CREATE NONCLUSTERED INDEX NC_DontUpdateStatistics_RandomId ON DontUpdateStatistics(RandomId)
GO

/*****************************************************************************************************************
   STEP 02: Insert some test data into the table
*****************************************************************************************************************/
USE tempdb
GO
INSERT INTO DontUpdateStatistics DEFAULT VALUES
GO 100000

Next up is the script that I recommend – wherein the indexes are created after the data is inserted.

USE tempdb
GO

SET NOCOUNT ON

/*****************************************************************************************************************
   STEP 04: Create a table - this time, do not create any indexes
*****************************************************************************************************************/
CREATE TABLE UpdateStatistics
( StatId INT IDENTITY(1,1),
  RandomId INT DEFAULT (RAND()*1000),
  StatName VARCHAR(10) DEFAULT 'DEFAULT'
)
GO

/*****************************************************************************************************************
   STEP 05: Insert some test data into the table
*****************************************************************************************************************/
USE tempdb
GO
INSERT INTO UpdateStatistics DEFAULT VALUES
GO 100000

/*****************************************************************************************************************
   STEP 06: Now create the primary key clustered index and the non-clustered index
*****************************************************************************************************************/
ALTER TABLE UpdateStatistics
    ADD CONSTRAINT PK_UpdateStatistics_StatId PRIMARY KEY CLUSTERED 
    (
        StatId
    )
GO
CREATE NONCLUSTERED INDEX NC_UpdateStatistics_RandomId ON UpdateStatistics(RandomId)
GO

I will now start by answering the 2nd question first – which method produced an index that was more efficient from a fragmentation perspective?

Fragmentation study

Please note that in both the queries above, the clustered index is created on the column – StatId, which is an identity column. The inserts are therefore in the order we would want them to be in both cases, causing a “write-once” operation as Erik put it.

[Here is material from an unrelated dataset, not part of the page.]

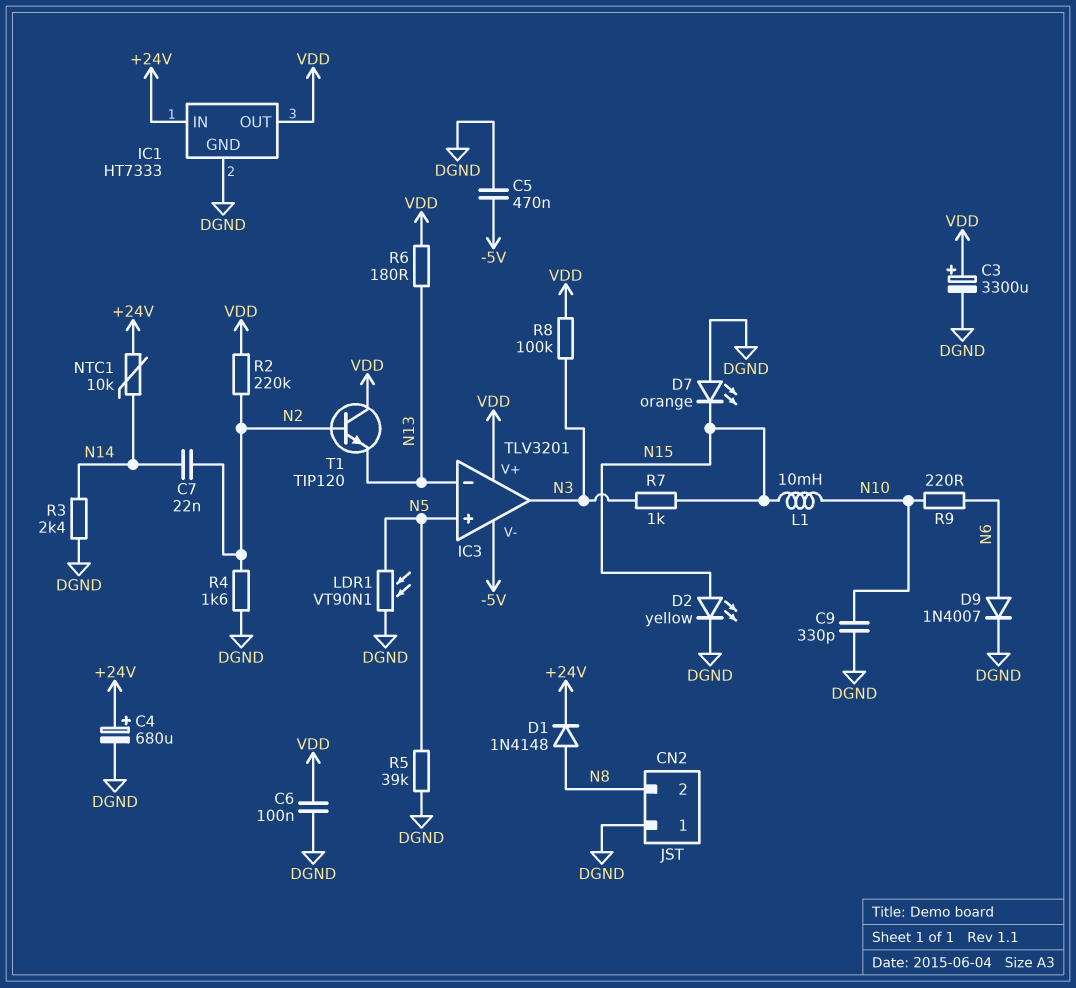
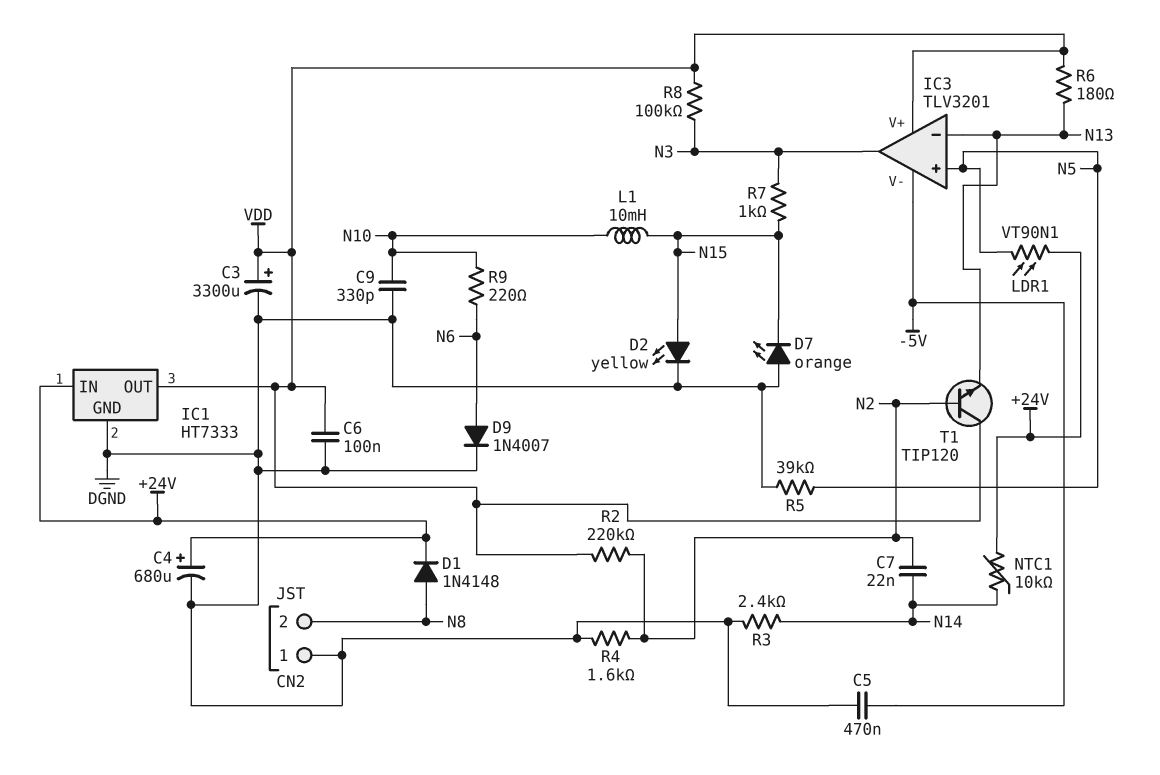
LDR1: VT90N1 (DGND, N5) -> VT90N1 (+24V, N5)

Once the data has been inserted into the temporary tables, I ran the following query that uses the sys.dm_db_index_physical_stats DMV to take a look at the index physical statistics. NOTE: I will not use the DBCC SHOWCONTIG because it is marked for deprecation (BOL reference here).

USE tempdb
GO
SELECT 'Table: DontUpdateStatistics' AS TableName,
       index_id AS IndexId,
       index_type_desc AS IndexType,
       index_depth AS IndexDepth,
       avg_fragment_size_in_pages AS 'AverageFragmentation(Pages)',
       avg_fragmentation_in_percent AS 'AverageFragmentation(Percentage)',
       fragment_count AS Fragments,
       page_count AS 'PageCount',
       partition_number AS PartitionNumber,
       alloc_unit_type_desc AS AllocationUnitType,
       index_level AS IndexLevel
FROM sys.dm_db_index_physical_stats(DB_ID(),OBJECT_ID('DontUpdateStatistics'),-1,0,NULL)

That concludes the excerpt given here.